Extreme weather last year such as torrential rains in Africa, record heat waves and warmer temperatures on tropical oceans is consistent with climate change, scientists say.
Last year was one of the warmest on record and as impacts intensify, governments around the world must adapt better or face serious costs, damages and losses, the UNEP Adaptation Gap Report 2020 said.
The 2015 Paris Agreement aims to curb warming to below 2 degrees Celsius, preferably 1.5C, this century.
Under the pact, governments also agreed to implement adaptation measures such as flood defences, greener homes and drought-resilient crops, with financial aid for poorer nations.
"As the U.N. Secretary-General has said, we need a global commitment to put half of all global climate finance towards adaptation in the next year," said Inger Andersen, Executive Director of UNEP.

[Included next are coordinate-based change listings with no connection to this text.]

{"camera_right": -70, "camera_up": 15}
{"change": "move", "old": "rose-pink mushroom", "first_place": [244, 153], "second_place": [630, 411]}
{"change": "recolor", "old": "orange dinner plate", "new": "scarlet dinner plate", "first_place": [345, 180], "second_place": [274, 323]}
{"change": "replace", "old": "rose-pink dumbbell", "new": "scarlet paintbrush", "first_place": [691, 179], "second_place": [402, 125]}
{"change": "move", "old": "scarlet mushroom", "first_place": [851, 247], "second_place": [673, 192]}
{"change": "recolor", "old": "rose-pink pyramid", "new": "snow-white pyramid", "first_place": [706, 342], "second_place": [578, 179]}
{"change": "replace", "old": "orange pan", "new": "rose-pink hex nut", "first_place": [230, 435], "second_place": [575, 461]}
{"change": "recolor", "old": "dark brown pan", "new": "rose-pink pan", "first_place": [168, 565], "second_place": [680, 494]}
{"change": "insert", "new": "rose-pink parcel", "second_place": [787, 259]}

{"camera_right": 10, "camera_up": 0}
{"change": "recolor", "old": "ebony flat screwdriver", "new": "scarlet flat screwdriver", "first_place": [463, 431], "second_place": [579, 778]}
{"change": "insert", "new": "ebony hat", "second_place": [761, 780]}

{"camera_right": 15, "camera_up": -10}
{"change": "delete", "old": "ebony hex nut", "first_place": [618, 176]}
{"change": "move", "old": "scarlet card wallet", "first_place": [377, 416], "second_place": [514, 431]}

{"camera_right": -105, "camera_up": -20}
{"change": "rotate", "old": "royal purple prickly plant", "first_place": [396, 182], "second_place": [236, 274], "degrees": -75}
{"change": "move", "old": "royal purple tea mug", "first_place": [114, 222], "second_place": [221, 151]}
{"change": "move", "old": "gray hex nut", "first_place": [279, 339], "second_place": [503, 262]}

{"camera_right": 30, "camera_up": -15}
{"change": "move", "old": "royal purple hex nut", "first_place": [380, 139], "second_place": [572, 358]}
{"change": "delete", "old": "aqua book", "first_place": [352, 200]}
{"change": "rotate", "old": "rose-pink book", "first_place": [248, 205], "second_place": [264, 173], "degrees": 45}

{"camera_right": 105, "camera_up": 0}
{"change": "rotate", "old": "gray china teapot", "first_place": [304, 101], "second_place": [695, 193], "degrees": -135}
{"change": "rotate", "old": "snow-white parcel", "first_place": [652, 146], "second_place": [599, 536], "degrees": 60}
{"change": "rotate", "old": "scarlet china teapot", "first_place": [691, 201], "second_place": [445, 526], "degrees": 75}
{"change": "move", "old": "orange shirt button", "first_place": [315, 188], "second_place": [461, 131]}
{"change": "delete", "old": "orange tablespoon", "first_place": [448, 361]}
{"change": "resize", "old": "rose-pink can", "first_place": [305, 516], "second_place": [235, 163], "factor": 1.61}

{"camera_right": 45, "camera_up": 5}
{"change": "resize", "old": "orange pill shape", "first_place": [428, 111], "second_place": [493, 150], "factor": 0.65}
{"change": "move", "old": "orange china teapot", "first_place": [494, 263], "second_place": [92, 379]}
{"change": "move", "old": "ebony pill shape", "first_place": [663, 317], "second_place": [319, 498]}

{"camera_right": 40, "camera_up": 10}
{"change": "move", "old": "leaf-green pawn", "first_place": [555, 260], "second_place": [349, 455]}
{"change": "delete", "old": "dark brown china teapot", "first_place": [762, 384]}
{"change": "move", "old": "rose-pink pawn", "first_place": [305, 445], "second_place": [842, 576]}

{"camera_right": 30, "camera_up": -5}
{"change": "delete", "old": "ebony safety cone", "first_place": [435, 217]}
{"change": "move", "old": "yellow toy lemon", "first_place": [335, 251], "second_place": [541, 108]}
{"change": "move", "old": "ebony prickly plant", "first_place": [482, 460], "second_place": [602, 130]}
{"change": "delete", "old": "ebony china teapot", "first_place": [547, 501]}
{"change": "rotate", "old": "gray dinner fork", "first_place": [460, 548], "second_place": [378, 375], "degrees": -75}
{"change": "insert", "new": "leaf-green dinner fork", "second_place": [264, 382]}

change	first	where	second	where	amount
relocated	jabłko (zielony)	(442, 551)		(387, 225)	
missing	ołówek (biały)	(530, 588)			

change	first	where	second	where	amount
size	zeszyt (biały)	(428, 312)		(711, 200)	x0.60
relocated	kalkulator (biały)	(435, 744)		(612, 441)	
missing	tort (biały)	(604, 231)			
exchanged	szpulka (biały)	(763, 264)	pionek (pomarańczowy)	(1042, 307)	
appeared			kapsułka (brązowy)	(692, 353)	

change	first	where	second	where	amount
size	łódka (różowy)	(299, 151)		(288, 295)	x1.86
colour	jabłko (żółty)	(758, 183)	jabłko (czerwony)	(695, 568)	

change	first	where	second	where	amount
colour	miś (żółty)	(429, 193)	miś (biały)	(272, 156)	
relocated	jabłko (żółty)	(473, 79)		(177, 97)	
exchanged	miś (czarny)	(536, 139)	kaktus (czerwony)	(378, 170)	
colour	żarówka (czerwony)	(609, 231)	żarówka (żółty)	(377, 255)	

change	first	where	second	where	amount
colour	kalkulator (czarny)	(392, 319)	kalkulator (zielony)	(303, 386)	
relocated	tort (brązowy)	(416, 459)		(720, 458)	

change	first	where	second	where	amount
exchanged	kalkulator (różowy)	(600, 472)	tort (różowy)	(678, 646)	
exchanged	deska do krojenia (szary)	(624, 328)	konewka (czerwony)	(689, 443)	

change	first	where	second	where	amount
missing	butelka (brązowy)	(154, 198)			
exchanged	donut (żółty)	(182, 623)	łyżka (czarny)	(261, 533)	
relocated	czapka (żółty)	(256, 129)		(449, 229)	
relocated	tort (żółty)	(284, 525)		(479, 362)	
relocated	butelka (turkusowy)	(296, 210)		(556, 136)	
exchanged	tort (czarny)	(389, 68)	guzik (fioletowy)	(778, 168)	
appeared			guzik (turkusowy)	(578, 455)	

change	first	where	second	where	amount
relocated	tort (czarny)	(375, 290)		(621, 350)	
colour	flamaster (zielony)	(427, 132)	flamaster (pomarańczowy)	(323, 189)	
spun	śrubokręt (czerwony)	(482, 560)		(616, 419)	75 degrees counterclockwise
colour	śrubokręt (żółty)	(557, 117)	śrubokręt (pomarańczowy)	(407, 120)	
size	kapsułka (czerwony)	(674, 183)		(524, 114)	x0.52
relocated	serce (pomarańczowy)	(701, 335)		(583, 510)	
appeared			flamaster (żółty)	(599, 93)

"This will allow a huge step up in adaptation – in everything from early warning systems to resilient water resources to nature-based solutions."
The UNEP annual report on progress towards adaptation revealed that 72% of countries have adopted at least one national-level adaptation planning instrument.
However, huge financing gaps remain to help developing countries adapt to the worst effects.
More progress is also needed bringing adaptation projects to the stage where they bring real protection.
International finance for adaptation is slowly rising from $30 billion, or 5% of tracked climate funds, annually.
But adaptation costs in developing countries are estimated at $70 billion per year, the report said. This is expected to reach $140-300 billion in 2030 and $280-500 billion in 2050.
According to the report, cutting greenhouse gas emissions will reduce the impacts and costs of climate change. Achieving the 2C target could limit losses in annual growth to up to 1.6%, compared to 2.2% for a 3C trajectory.
The Global Commission on Adaptation, launched in 2018 by the United Nations, in 2019 estimated that a $1.8 trillion investment in adaptation measures from 2020 to 2030 would bring a return of $7.1 trillion in cost-saving and other benefits by 2030.